Why the Giants moved on from Cowboys QB Cooper Rush

Why the Giants moved on from Cowboys QB Cooper Rush

The Giants never saw the version of Cooper Rash that Jason Garrett knew was in the journeyman quarterback.

Before Rush, 28, overtook Joe Burrow to lead the Cowboys to a win last week and threw for 325 yards last season in his first career start, he spent 147 days as a third- or fourth-stringer in the Giants organization. Less than two years after his breakout season in New York, Rush was replaced on the practice squad by Clayton Thorson. It starts with the Giants on “Monday Night Football.”

It begs the question: Were the Giants missing something special? In particular, one of Rush’s biggest advocates is Garrett — the former Cowboys head coach who entrusted Rush as the backup Rush for three seasons during Rush’s first stint in Dallas — on staff as offensive coordinator.

“Other guys might be more impressive athletically — he’s got good size, good athleticism, good arm, all that,” Garrett told the Post, “but that’s what we saw with him early on in Dallas.” Every time he got into an 11-on-11 situation, good things happened. He completed passes, moved the team, scored points.

Cooper Rush
Cooper Rush threw the ball for the Cowboys.

Therein lies the bulk of the damage. When the Giants claimed waivers from the Cowboys on May 5, 2020, OTA practices and preseason games that were supposed to feature the Rush leading up to his release on September 29 of that year were all canceled due to Covid-19 restrictions. A lot of meetings have been taken to zoom and a truncated training camp hasn’t left many reps to evaluate the bottom of the roster.

“It felt like the decision makers with the Giants weren’t very impressed with how he played or what his potential was,” said Garrett, an analyst for NBC’s “Football Night in America” ​​and the Notre Dame telecast. “To me, Cope is not someone who pleases you physically. Sometimes you get into that. Sometimes these decisions happen.
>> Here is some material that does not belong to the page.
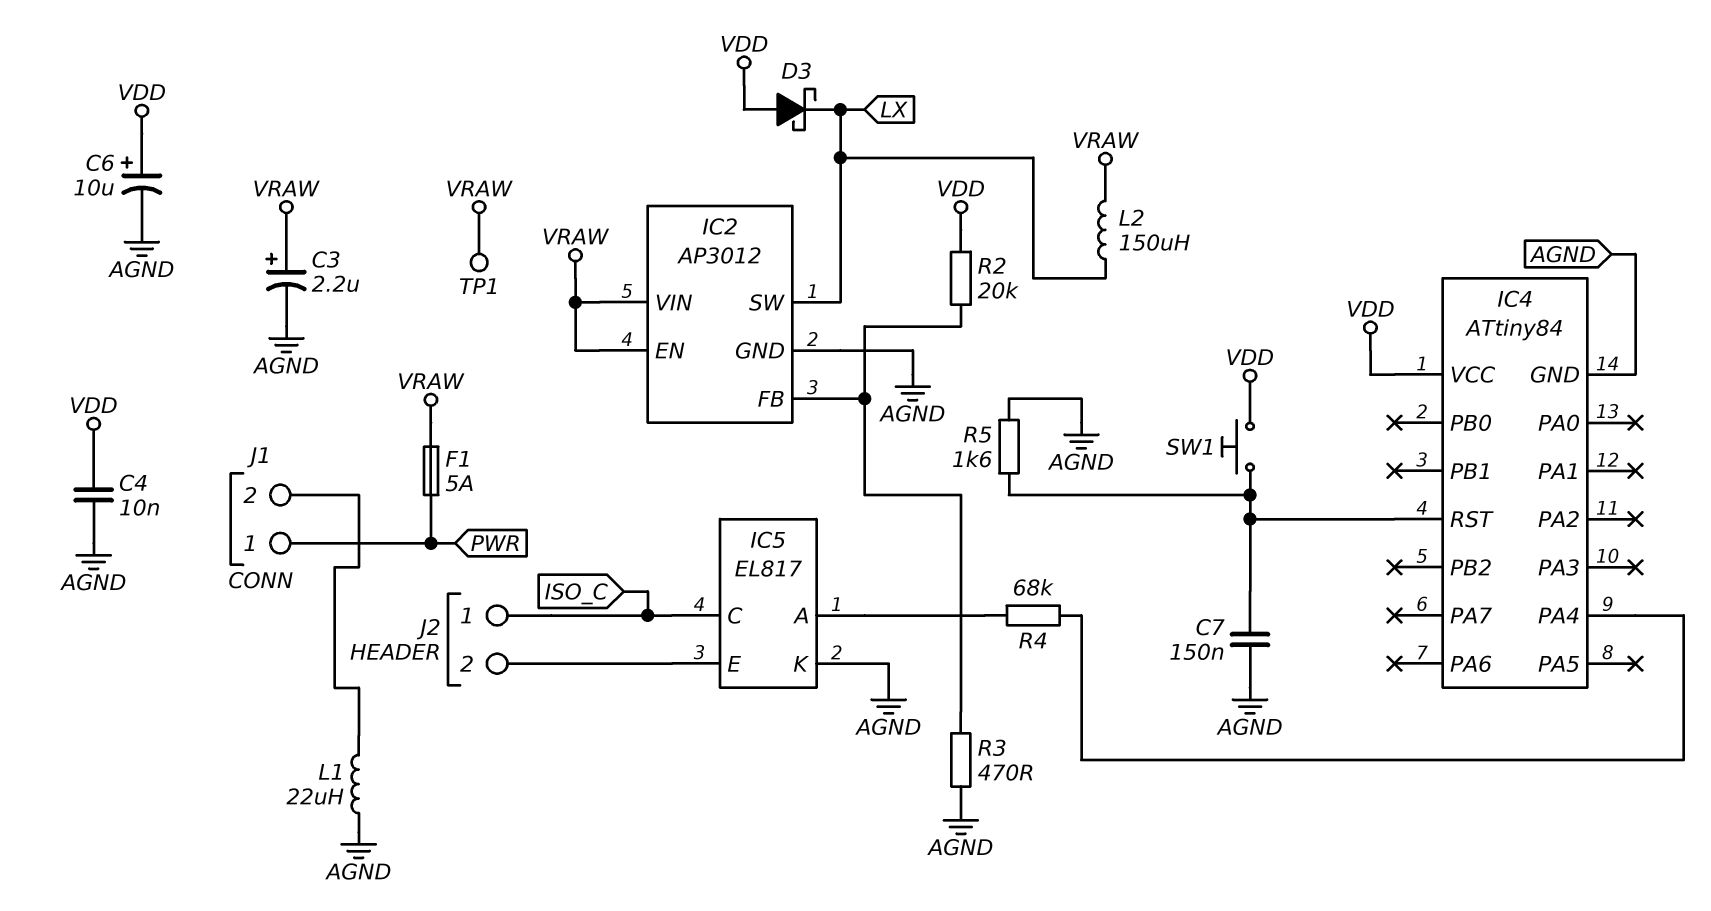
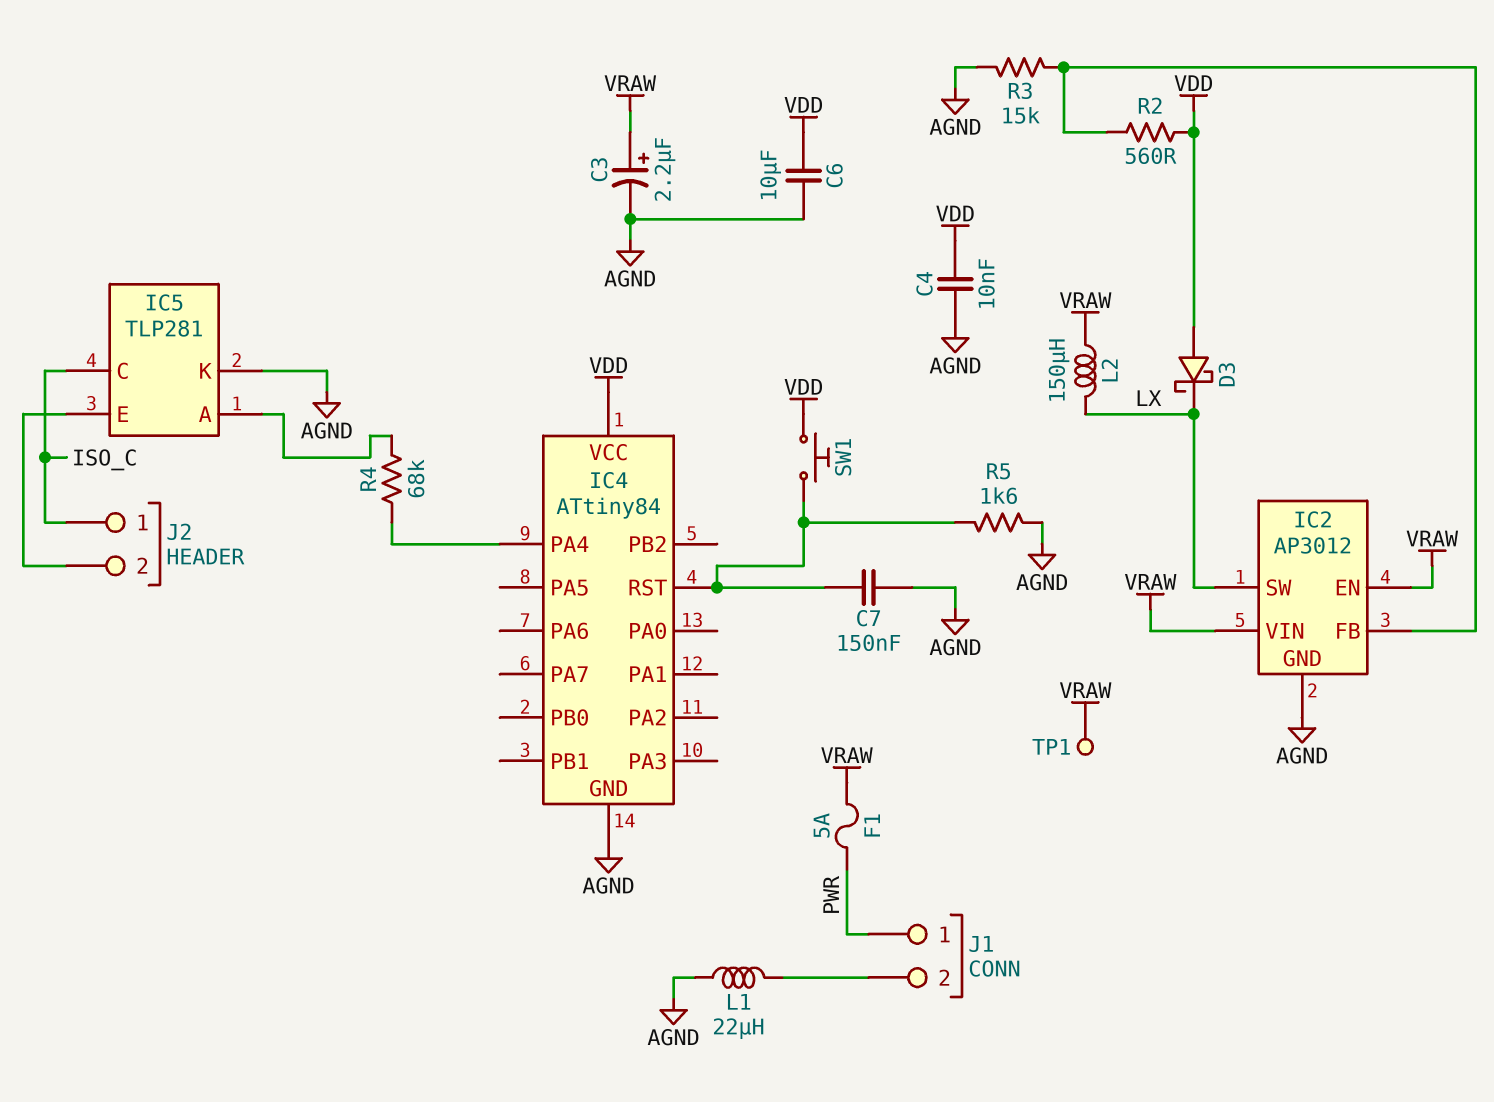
C6: 10uF (plus VDD, minus AGND) -> 10uF (AGND, VDD)
IC5: EL817 -> TLP281
R2: 20k (IC2/FB, VDD) -> 560 (IC2/FB, VDD)
R3: 470 (AGND, IC2/FB) -> 15k (AGND, IC2/FB)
Other Giants coaches at the time, including Joe Judge, liked Rush’s makeup, sources said. The rest of the NFL is catching up now — three weeks after the Cowboys once again bested any team in the league to steal the Rush.

“I’ve seen somebody who’s a starting quarterback in this league,” first-year Giants defensive coordinator Wink Martindale said. Looking at him and the decisions he makes, I think he’s going to be a long-term quarterback in this league.

Daniel Jones, who will start opposite Rush, credits his counterpart as a “huge help” in learning a new offense in those early months of the Judge-Garrett era. He is not alone.

“Cooper knew the system inside and out,” said receiver David Sills, then a third-stringer trying to make his NFL debut. “A lot of us are just starting to learn, and he’s out there as ‘The Z.’ [receiver] F does this and F does that.’ “

The 2020 Giants moved forward with Jones backed up by Colt McCoy. Thorson was on and off the roster for two years before landing in the USFL. Alex Taney, who overlapped with Rush during the season, is the offensive quality control coach for the Eagles.

“It was short-lived, but I’m glad,” Rush told reporters. “I enjoyed being in the room with Daniel, and I’m happy to see him play well.”

Rush returned to the Cowboys a month after being cut by the Giants, who went 1-7 over the past two seasons with Jones as his backup. Garrett has been released by the Cowboys in January 2021 and the Giants in November 2022, and declined to discuss either departure.

“Where people have gone wrong at quarterback over the years is they love the wrong things,” Garrett said.

Cooper Rush will practice with the Giants in 2020.
Robert Sabo

Cowboys owner Jerry Jones is hoping to have Rush play well, threatening the starting job of injured Dak Prescott. But Garrett is thinking back to the 2017 Hall of Fame Game, when a rookie led a 75-yard touchdown drive in his first impression as a pro.

“We all looked at each other and said, ‘That was great,'” Garrett recalled. “He knows where he’s going with the ball. His teammates respond to him. He’s ready. The guy you see is the guy we’ve seen from the beginning. That’s why we gravitated to him and made him a backup quarterback.”

Offensive coordinator Kellen Moore has put several elements of the offense in place since Garrett’s departure from Dallas.

“He’s a guy who understands the offense,” Garrett said. “It didn’t surprise me a bit that he had success against Cincinnati last year or last week. He’s in good form when the game starts and he has a chance to move the team.